On December 16, 1979, the Insurance Commissioner issued a notice advising Lawyers Title Insurance Corporation and its affiliates, Wayne-Oakland Title Agency, Lincoln Title Agency Company, and Interstate Title, Incoporated, that hearings were to be held to determine whether their actions violated state antitrust, unfair competition and insurance laws as well as federal real estate laws. Chicago Title Insurance Company, Transamerica Title Insurance Company, and Commonwealth Land Title Insurance Company intervened in the hearings before the Insurance Commissioner; therefore, these agencies shall be referred to as intervenors.

The hearings began on February 9, 1981, and ended on July 9, 1982. Following extensive briefs by all the parties involved, the hearing officer issued a 110-page proposed decision, concluding that respondents violated MCL 500.1208, 500.2017 and 500.2066; MSA 24.11208, 24.12017 and 24.12066, but not MCL 500.1242(3),. 500.1243 and 500.2012; MSA 24.11242(3), 24.11243 and 24.12012 and not Insurance Bureau Rule 500.4. The parties filed objections to these proposed findings of fact and the commissioner along with the hearing officer heard oral arguments. On March 19, 1984, the Insurance Commissioner issued her final opinion *188 and order. Therein, she reversed the hearing officer’s decision only insofar as he concluded that respondents had violated MCL 500.2066; MSA 24.12066. Moreover, the Insurance Commissioner concluded that respondents, other than Lawyers Title, violated MCL 500.1207(3); MSA 24.11207(3). The commissioner fined Wayne-Oakland, Lincoln and Interstate $100 for violating MCL 500.1207(3); MSA 24.11207(3) and $500 for violating MCL 500.2017; MSA 24.12017. The commissioner also fined Lawyers Title $1,000 for violating MCL 500.2017; MSA 24.12017 under two different counts of the complaint. Finally, the commissioner issued a cease-and-desist order requiring the real estate brokers, who were also shareholders in Wayne-Oakland, Lincoln and Interstate, to divest themselves of their interest in these agencies.

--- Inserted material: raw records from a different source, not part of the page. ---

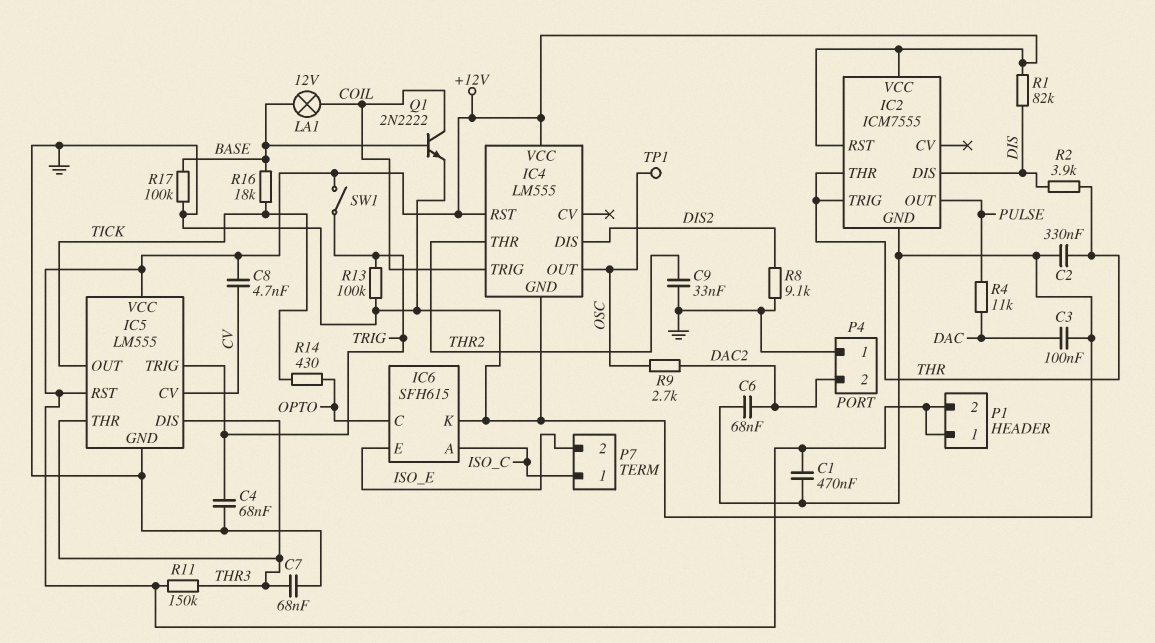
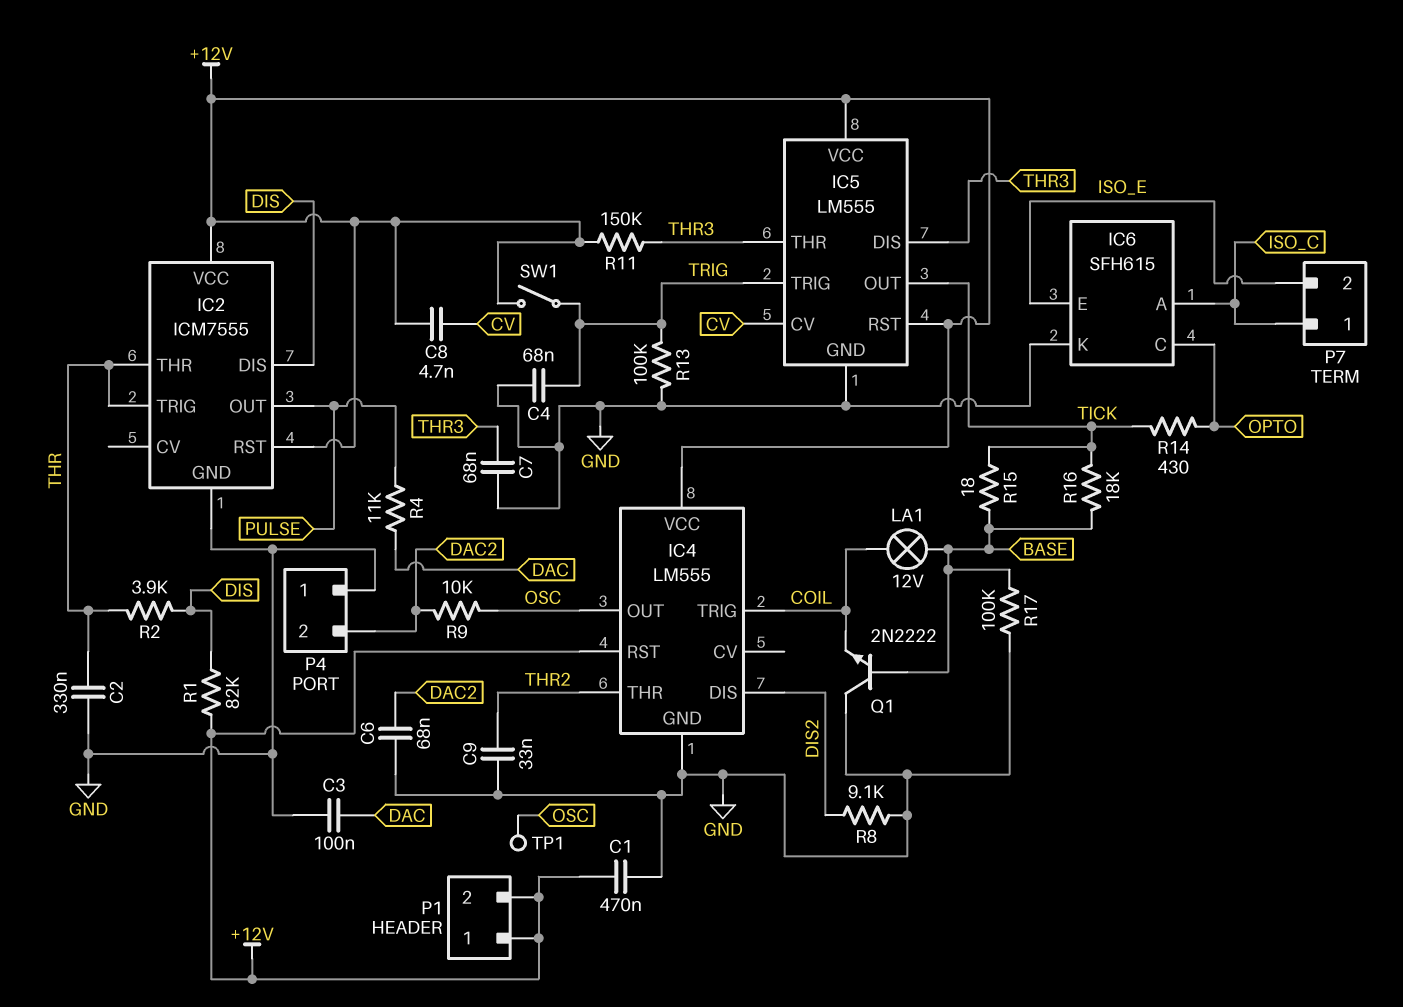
Q1: NPN 2N2222 (B BASE, C COIL, E GND) -> NPN 2N2222 (B BASE, C GND, E COIL)
R9: 2.7k (DAC2, OSC) -> 10k (DAC2, OSC)
R15: none -> 18 (BASE, TICK)

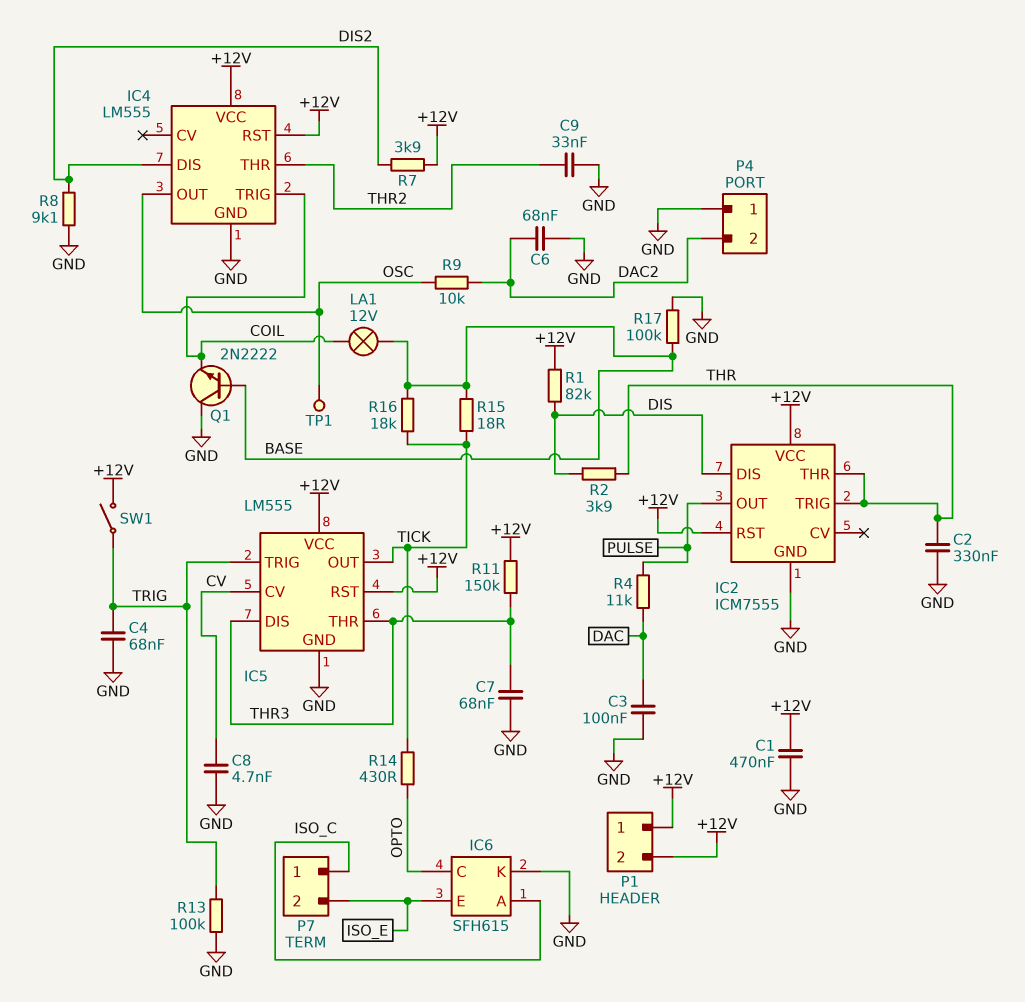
C8: 4.7nF (+12V, CV) -> 4.7nF (CV, GND)
R7: none -> 3.9k (+12V, DIS2)

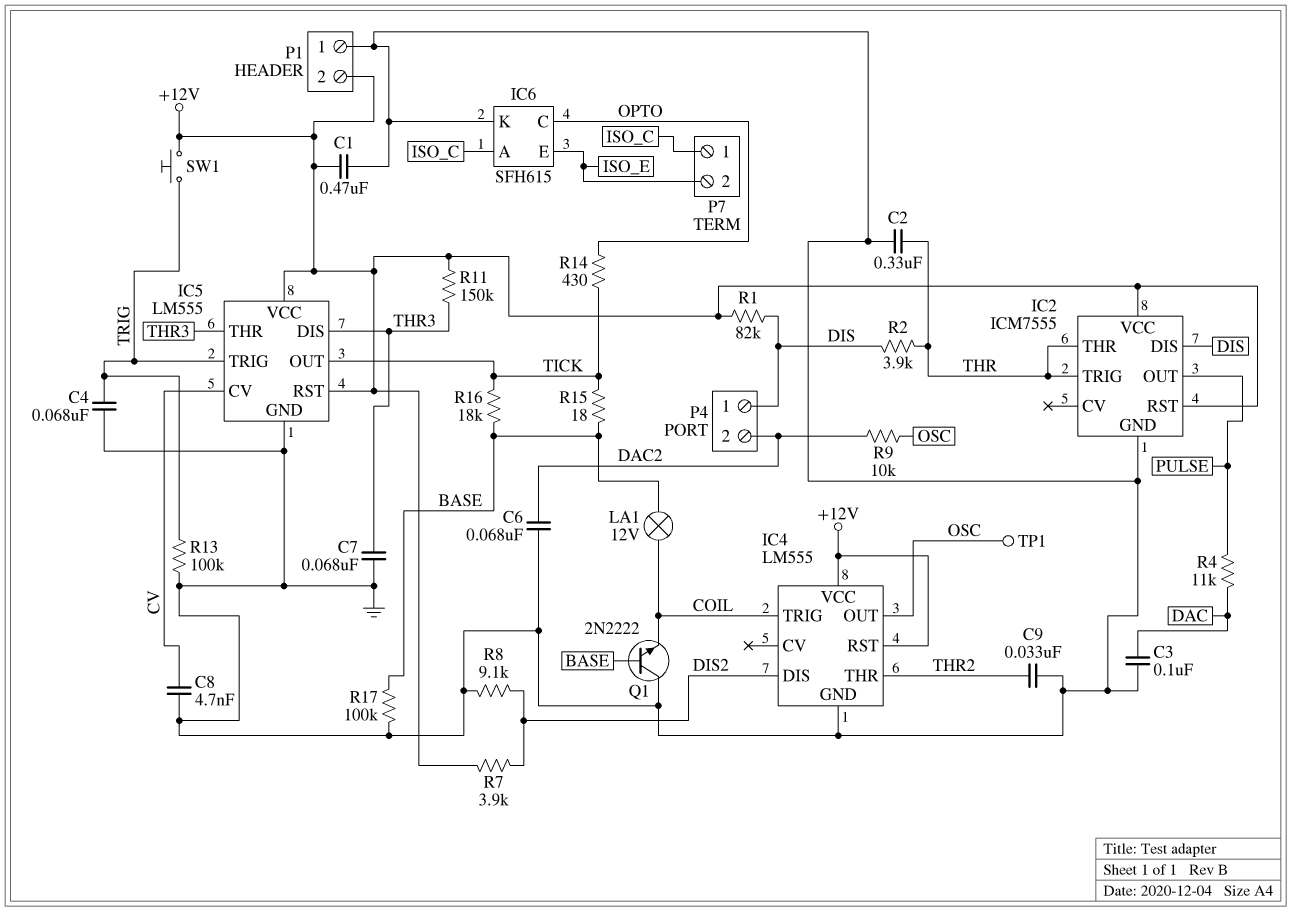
P1 pin 1: +12V -> GND
P4 pin 1: GND -> DIS
SW1: switch (+12V, TRIG) -> button (+12V, TRIG)

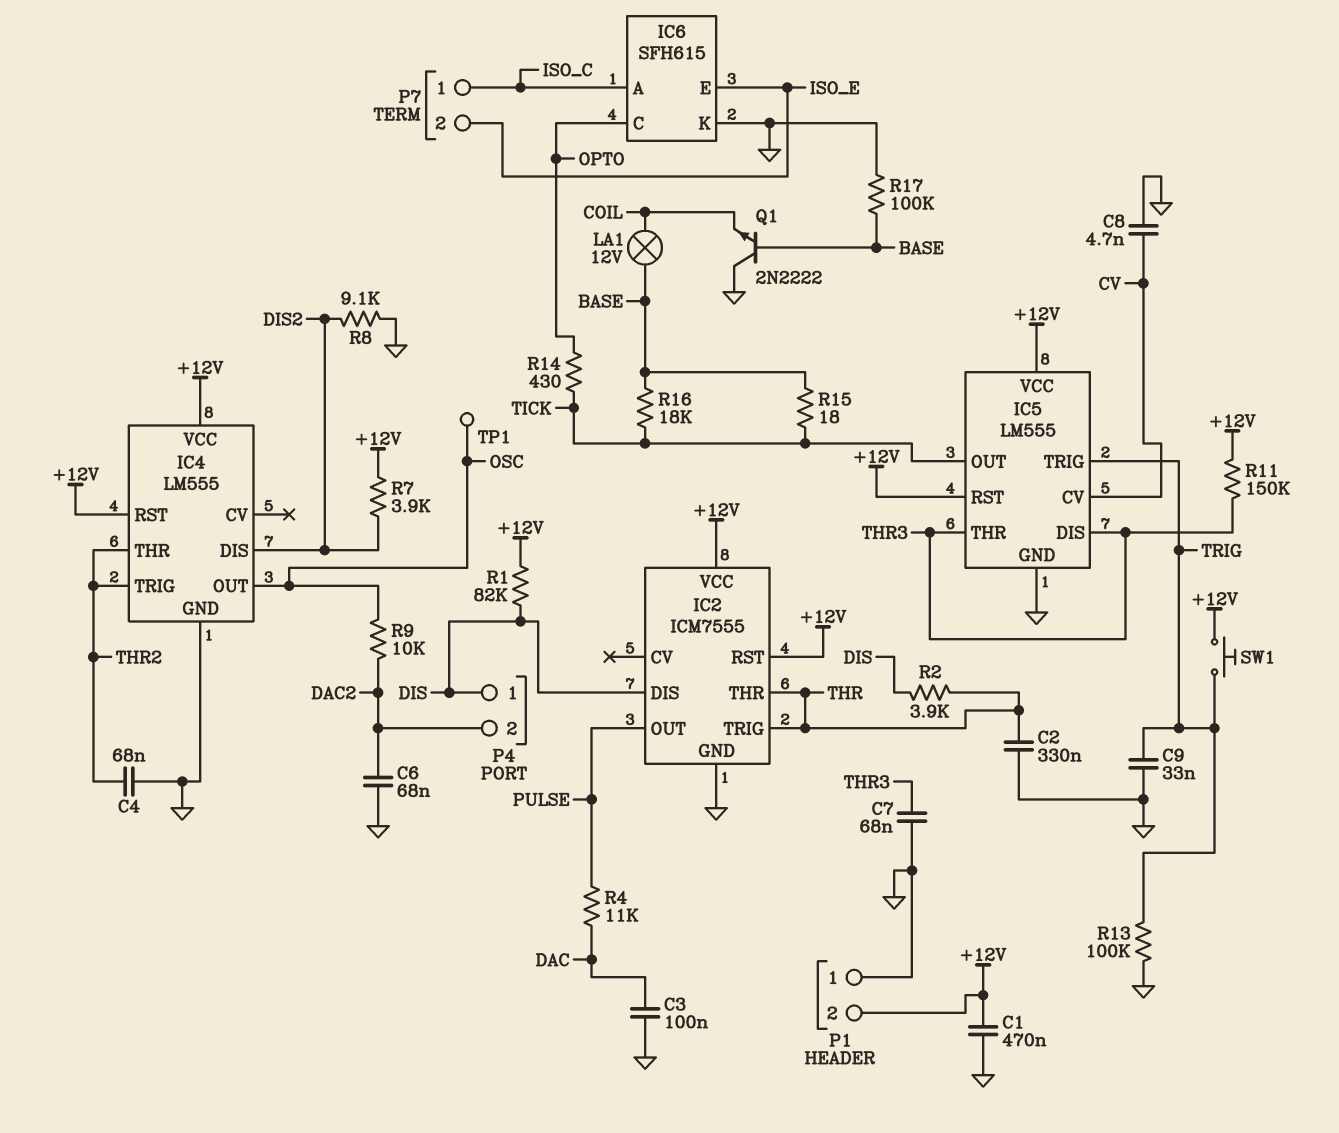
C4: 68nF (GND, TRIG) -> 68nF (GND, THR2)
C9: 33nF (GND, THR2) -> 33nF (GND, TRIG)
IC4 pin TRIG: COIL -> THR2

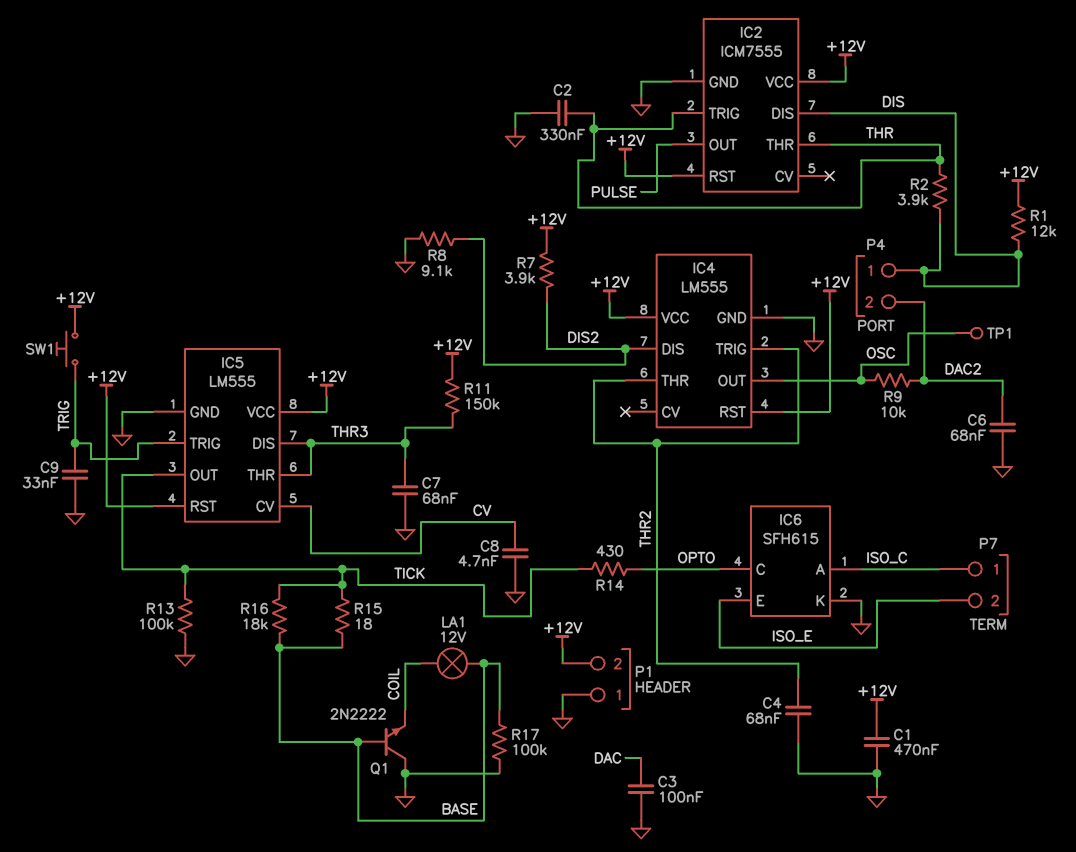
R1: 82k (+12V, DIS) -> 12k (+12V, DIS)
R4: 11k (DAC, PULSE) -> none
R13: 100k (GND, TRIG) -> 100k (GND, TICK)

Respondents appealed to the circuit court, claiming that they had not violated MCL 500.2017; MSA 24.12017 and that the proceedings below were unfairly instituted and conducted. Wayne-Oakland, Lincoln and Interstate also appealed the commissioner’s finding that they had violated MCL 500.1207(3); MSA 24.11207(3). Intervenors cross-appealed, claiming that the commissioner should have found that respondents also violated other provisions of the state Insurance Code as well as state antitrust and federal real estate laws. The circuit court affirmed the commissioner’s opinion and order.

As noted above, respondents now appeal and intervenors cross-appeal to this Court. We note that the parties do not dispute the commissioner’s factual findings; instead, they challenge the commissioner’s interpretations of MCL 500.1207(3) and 500.2017; MSA 24.11207(3) and 24.12017 and her application of those statutes to the facts in this case.

*189 Before reaching the merits of the parties’ claims, a brief factual explanation is required. Before 1974, real estate brokers and agents who referred their clients to a title insurance company often received a commission from that title insurance company. In 1974, the United States Congress passed the Real Estate Settlement Procedures Act (respa), 12 USC 2601 et seq., which prohibited real estate agents and brokers from receiving referral fees when a federally-related mortgage was involved. To avoid violating respa directly, some real estate brokers organized their own title insurance companies to which they referred their real estate customers. As shareholders in these title insurance companies, the real estate brokers received dividends based on the title insurance company’s profits which were derived from their referrals. For example, in this case, Wayne-Oakland’s, Interstate’s and Lincoln’s shareholder-real estate brokers divided their respective company’s stock in proportion to the amount of referral business expected to be generated by each shareholder-real estate broker.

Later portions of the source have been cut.